In compenso, i pittori del Nord Europa, non potendo più dipingere soggetti sacri, si specializzarono in ritratti, scene di vita, paesaggi e nature morte, ottenendo esiti altissimi. Pensando a Rembrandt, Vermeer o a Jacob J. Ruisdael viene proprio da dire che, come sempre, non tutto il male viene per nuocere.

Per qualche secolo si andò avanti abbastanza tranquilli (almeno in campo artistico) fino al Novecento, quando le grandi dittature sorte nel cosiddetto Secolo breve decisero di prendersela anche con l’Arte. Questa volta non fu la rappresentazione del Divino a causare le nuove distruzioni, bensì una concezione chiusa e strumentale dell’arte, che avrebbe dovuto rappresentare solo certi valori tradizionali: la bellezza, la forza, la salute, la razza! Di contro, tutto ciò che era nuovo (e in quei fervidi anni di nuovo ce n’era davvero tantissimo, ovvero Espressionismo, Dadaismo, Cubismo…) era considerato degenerato. Così, migliaia di opere vennero confiscate e distrutte, spesso in roghi purificatori, e in questo delirio si sono perdute opere di Chagall, Klee, Grosz, Kandinsky, Mondrian, Kokoschka, Dix, e molti altri.
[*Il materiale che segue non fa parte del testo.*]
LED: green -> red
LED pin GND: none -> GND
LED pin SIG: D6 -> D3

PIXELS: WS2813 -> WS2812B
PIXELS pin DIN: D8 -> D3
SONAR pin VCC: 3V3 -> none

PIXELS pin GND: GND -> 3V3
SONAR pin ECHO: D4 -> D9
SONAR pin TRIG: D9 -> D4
Tutto questo accadde non solo in Germania, ma anche in Russia: dato che tutto ciò che non era rappresentazione ufficiale del potere era da considerare arte degenerata, il regime Sovietico non si limitò a distruggere opere d’avanguardia o considerate borghesi, ma furono dati alle fiamme anche monasteri e icone antichissime, e gli ordini religiosi vennero cancellati e perseguitati.